# Talk to me Nick



## Grosse Gurke (Jan 3, 2003)

What say ye
View attachment 123350


----------



## SERRAPYGO (Feb 4, 2003)

Nice boy!


----------



## thePACK (Jan 3, 2003)

Serrapygo said:


> Nice boy!


berry nice..me diggin it..


----------



## bmpower007 (Feb 11, 2005)

awesome colors.


----------



## deezdrama (Jul 9, 2005)

looks like mine- hey serrapygo - is this one of your bigdaddies descendants too?


----------



## SERRAPYGO (Feb 4, 2003)

deezdrama said:


> looks like mine- hey serrapygo - is this one of your bigdaddies descendants too?


Nope, no relation this time.


----------



## Judazzz (Jan 13, 2003)

What a monster








Is he alone? What size tank does he live in?

They had juvi's at my favorite pet shop: thank god common sense took over before I did something I would regret later...


----------



## freakgasolinefightaccident (Jan 3, 2005)
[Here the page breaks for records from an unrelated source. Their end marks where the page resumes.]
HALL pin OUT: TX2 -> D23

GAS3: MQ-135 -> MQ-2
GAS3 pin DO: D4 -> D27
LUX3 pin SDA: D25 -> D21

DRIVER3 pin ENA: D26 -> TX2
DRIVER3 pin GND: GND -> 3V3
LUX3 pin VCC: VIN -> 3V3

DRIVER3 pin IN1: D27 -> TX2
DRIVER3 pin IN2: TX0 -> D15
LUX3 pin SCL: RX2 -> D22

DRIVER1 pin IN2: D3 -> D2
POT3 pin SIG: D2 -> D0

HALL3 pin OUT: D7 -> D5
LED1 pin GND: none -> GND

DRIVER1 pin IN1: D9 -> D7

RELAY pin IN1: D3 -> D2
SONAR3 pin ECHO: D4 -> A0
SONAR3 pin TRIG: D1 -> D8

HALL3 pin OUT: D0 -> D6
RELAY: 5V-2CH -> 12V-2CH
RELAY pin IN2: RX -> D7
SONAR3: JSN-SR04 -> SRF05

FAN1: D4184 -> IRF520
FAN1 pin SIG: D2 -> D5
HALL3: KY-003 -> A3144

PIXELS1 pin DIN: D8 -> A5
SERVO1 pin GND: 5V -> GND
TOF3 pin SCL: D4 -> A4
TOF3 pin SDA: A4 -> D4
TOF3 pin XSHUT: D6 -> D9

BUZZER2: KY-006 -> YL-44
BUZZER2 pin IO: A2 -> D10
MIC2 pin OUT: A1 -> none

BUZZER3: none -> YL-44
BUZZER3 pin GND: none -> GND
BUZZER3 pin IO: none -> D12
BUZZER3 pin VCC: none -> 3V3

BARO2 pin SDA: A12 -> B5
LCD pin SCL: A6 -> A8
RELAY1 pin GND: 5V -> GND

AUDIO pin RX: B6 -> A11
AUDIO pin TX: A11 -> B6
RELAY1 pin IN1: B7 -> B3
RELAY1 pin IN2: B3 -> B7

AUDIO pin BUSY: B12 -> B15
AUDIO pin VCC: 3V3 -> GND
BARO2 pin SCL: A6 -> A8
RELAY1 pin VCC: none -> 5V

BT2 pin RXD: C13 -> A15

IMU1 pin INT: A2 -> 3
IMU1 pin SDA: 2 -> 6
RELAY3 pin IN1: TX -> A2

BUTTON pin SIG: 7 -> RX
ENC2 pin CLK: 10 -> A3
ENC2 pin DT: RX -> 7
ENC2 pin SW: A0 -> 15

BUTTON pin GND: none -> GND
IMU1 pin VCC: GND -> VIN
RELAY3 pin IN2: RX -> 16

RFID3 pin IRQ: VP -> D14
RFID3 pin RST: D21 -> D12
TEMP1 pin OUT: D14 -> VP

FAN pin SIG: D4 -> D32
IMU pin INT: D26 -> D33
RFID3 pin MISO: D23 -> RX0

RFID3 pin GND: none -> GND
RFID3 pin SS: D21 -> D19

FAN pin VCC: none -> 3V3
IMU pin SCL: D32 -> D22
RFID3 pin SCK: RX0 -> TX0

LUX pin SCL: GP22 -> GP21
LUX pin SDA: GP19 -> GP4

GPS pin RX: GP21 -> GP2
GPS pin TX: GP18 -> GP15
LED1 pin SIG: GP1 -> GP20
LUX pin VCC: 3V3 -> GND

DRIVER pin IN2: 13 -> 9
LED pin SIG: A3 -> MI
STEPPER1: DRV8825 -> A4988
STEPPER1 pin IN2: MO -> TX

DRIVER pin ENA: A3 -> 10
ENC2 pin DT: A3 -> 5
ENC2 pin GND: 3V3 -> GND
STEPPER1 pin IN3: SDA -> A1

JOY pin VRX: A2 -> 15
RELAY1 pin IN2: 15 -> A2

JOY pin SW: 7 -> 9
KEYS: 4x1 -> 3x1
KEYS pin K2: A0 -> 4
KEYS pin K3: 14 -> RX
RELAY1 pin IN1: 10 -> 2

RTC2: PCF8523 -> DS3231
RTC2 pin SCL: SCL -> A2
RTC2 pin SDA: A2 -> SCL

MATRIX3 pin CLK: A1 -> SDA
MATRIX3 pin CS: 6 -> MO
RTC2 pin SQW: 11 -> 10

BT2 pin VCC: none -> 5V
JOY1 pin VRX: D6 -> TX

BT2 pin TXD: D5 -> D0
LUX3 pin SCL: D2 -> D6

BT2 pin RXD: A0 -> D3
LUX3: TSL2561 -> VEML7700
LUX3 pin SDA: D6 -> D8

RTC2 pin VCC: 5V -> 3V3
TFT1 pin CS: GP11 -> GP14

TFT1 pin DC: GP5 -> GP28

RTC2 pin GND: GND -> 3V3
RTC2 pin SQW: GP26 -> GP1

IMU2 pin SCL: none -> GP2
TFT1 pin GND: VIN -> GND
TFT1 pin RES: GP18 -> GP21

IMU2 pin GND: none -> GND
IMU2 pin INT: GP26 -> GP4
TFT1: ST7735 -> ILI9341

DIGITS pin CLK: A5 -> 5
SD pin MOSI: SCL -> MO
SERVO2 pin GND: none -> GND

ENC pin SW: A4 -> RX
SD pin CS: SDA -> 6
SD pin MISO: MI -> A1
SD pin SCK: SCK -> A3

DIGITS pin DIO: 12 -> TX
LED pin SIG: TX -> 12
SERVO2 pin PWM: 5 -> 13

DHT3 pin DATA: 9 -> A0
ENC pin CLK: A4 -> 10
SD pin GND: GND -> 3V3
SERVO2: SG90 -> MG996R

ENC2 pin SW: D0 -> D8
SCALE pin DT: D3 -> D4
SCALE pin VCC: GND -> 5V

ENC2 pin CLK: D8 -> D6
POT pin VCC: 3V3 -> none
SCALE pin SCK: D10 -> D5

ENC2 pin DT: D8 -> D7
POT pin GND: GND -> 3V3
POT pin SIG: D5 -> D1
That's a gorgeous fish. Looks like just the guapote I used to have. I love the colors in the fins, very stunning.


----------



## BrandtiisOwnAll (Nov 7, 2006)

Is that a jack dempsey? Im new at the aquaria thing so Im not sure.


----------



## AKSkirmish (Jun 24, 2005)

BrandtiisOwnAll said:


> Is that a jack dempsey? Im new at the aquaria thing so Im not sure.


Nope-it's a dovii sir


----------



## BrandtiisOwnAll (Nov 7, 2006)

...should have seen that in the tilte (DUH). Oh well, its a nice pick up at any rate.


----------



## Ak632 (Nov 16, 2006)

very nice looking Dovii-How big is this guy?


----------



## NeXuS (Aug 16, 2006)

he looks great


----------